3. There is a need to increase or maintain large tree structure; especially single-strata LOS and maintain and increase the abundance of early-seral and fire tolerant species.

4. There is a need to improve riparian conditions and associated upland vegetation within Riparian Habitat Conservation Area (RHCAs) and maintain and enhance hardwood communities.

5. There is a need to contribute to the local and regional economies by providing timber and other wood fiber products now and in the future.

Proposed Action

The proposed action includes a variety of management strategies and activities, including commercial thinning with follow-up noncommercial thinning and/or slashes treatment (4,927 acres), noncommercial treatment with slash treatment (907 acres), juniper cutting with slash treatment (481 acres), underburning (4,910 acres) and hardwood enhancement (78 acres). Implementation of the proposed action would require some connected actions; these include use of temporary roads on existing disturbance (18 miles), use of new temporary roads (2 miles), stream restoration (1 location), material source expansion (1 location, 3 acres), and headcut repair (3 locations). Implementation of the proposed action would require the following mitigation to reduce or eliminate unwanted effects; these include road closure (2 miles) and road decommission (2.7 miles).

Responsible Official

The responsible official will be Kate Klein, Forest Supervisor, Ochoco National Forest, 3160 NE Third Street, Prineville, Oregon 97754.

Nature of Decision To Be Made

Given the purpose and need, the deciding official will review the proposed action, the other alternatives, and the environmental consequences in order to determine whether and under what circumstances vegetation and fuels management will be implemented in the Wolf Creek project area.

Preliminary Issues

The project's interdisciplinary team has developed a list of preliminary issues that will be used during the analysis of effects. Other issues may arise as a result of public comment and further analysis. Preliminary issues include:

  • Invasive Plant Species (Noxious Weeds). Several populations of noxious weeds are known to exist within the project area. There is a risk that management activities may exacerbate the weed situation by spreading existing populations or introducing new ones.
  • Peck's Mariposa Lily. Management activities can improve habitat for this sensitive species, but there is also risk of impacting individual plants and/or habitat where it occurs in the project area.
  • Soil Productivity. Maintenance of soil productivity is an important objective for management of National Forest Lands. When mechanized equipment is used in the Forest, soil can become displaced and compacted, which can impact productivity.
  • Water Quality. The main streams in the project area, Wolf, North Wolf and East Wolf Creeks, are listed on Oregon DEQ's 303(d) list due to high summer temperatures. Management activities can result in reduced shade on streams, as well as contribute sediment into the streams, which impacts water quality and decreases habitat quality for fish and other riparian fauna.
  • Wildlife Habitat.

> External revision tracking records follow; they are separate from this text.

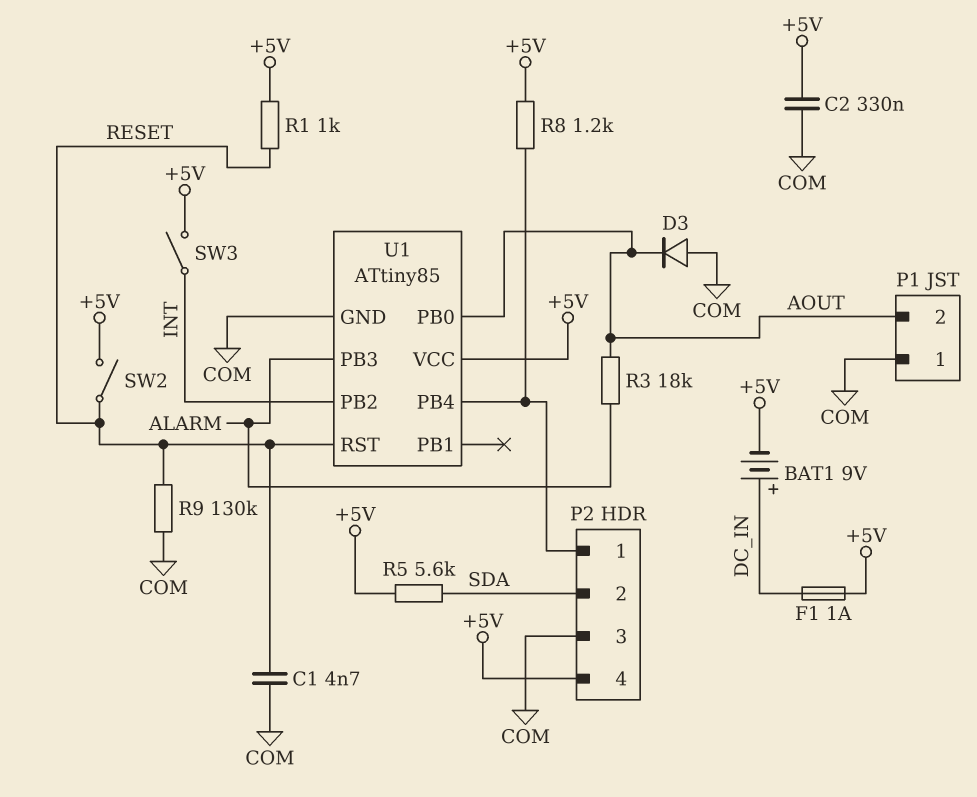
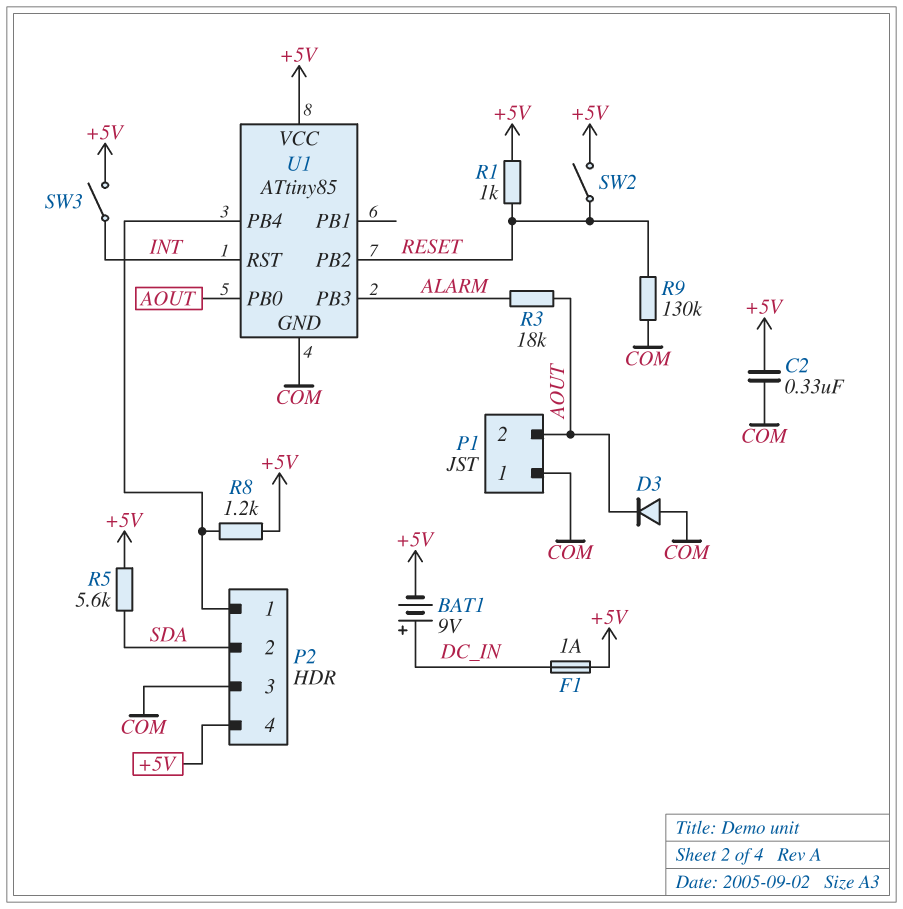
C1: 4.7nF (COM, RESET) -> none
U1 pin PB2: INT -> RESET
U1 pin RST: RESET -> INT

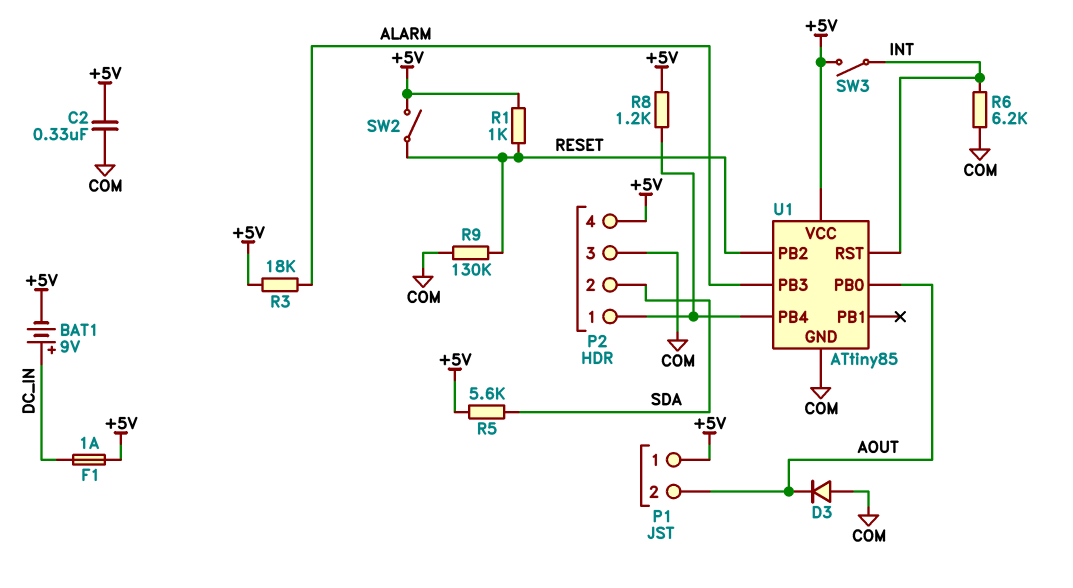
P1 pin 1: COM -> +5V
R3: 18k (ALARM, AOUT) -> 18k (+5V, ALARM)
R6: none -> 6.2k (COM, INT)

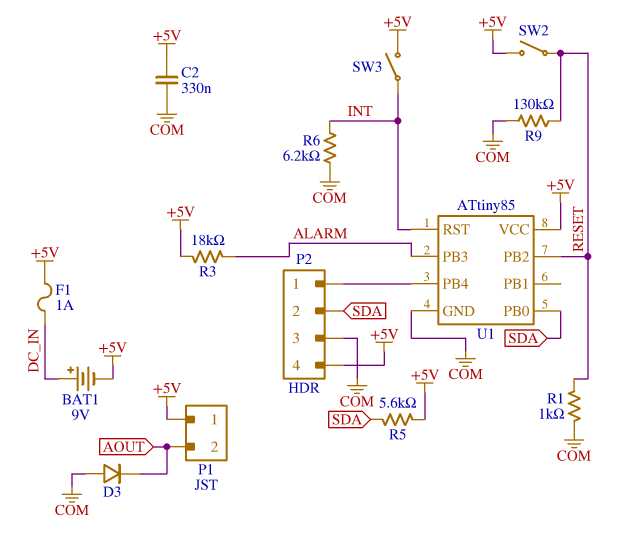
R1: 1k (+5V, RESET) -> 1k (COM, RESET)
R8: 1.2k (+5V, P2/1) -> none
U1 pin PB0: AOUT -> SDA

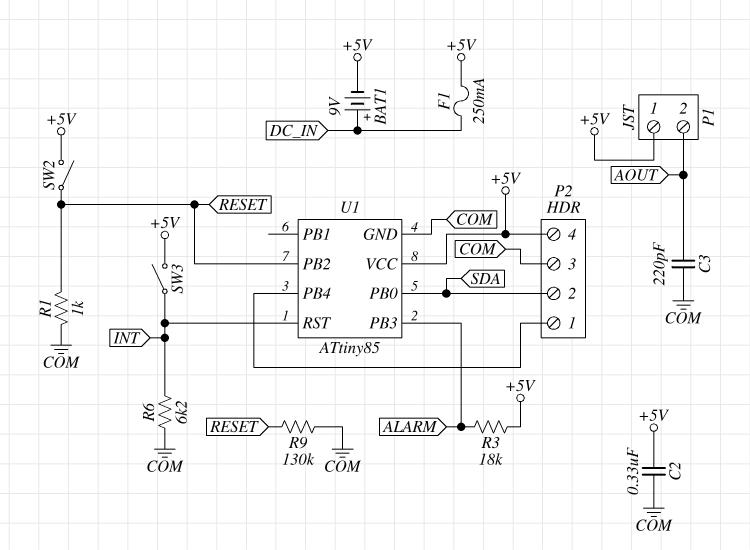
C3: none -> 220pF (AOUT, COM)
D3: diode (A COM, K AOUT) -> none
F1: 1A (+5V, DC_IN) -> 250mA (+5V, DC_IN)
R5: 5.6k (+5V, SDA) -> none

Activities intended to improve forest health and resiliency may reduce habitat effectiveness for some wildlife species, including forest raptors and big game.

Scoping Process

The notice of intent initiates the scoping process, which guides the development of the environmental impact statement. It is important that reviewers provide their comments at such times and in such a manner that they are useful to the agency's preparation of the environmental impact statement. Therefore, comments should be provided prior to the close of the comments period and should clearly articulate the reviewer's concerns and contentions. Comments received in response to this solicitation including names and addresses of those who comment, will be part of the public record for this proposed action. Comments submitted anonymously will be accepted and considered.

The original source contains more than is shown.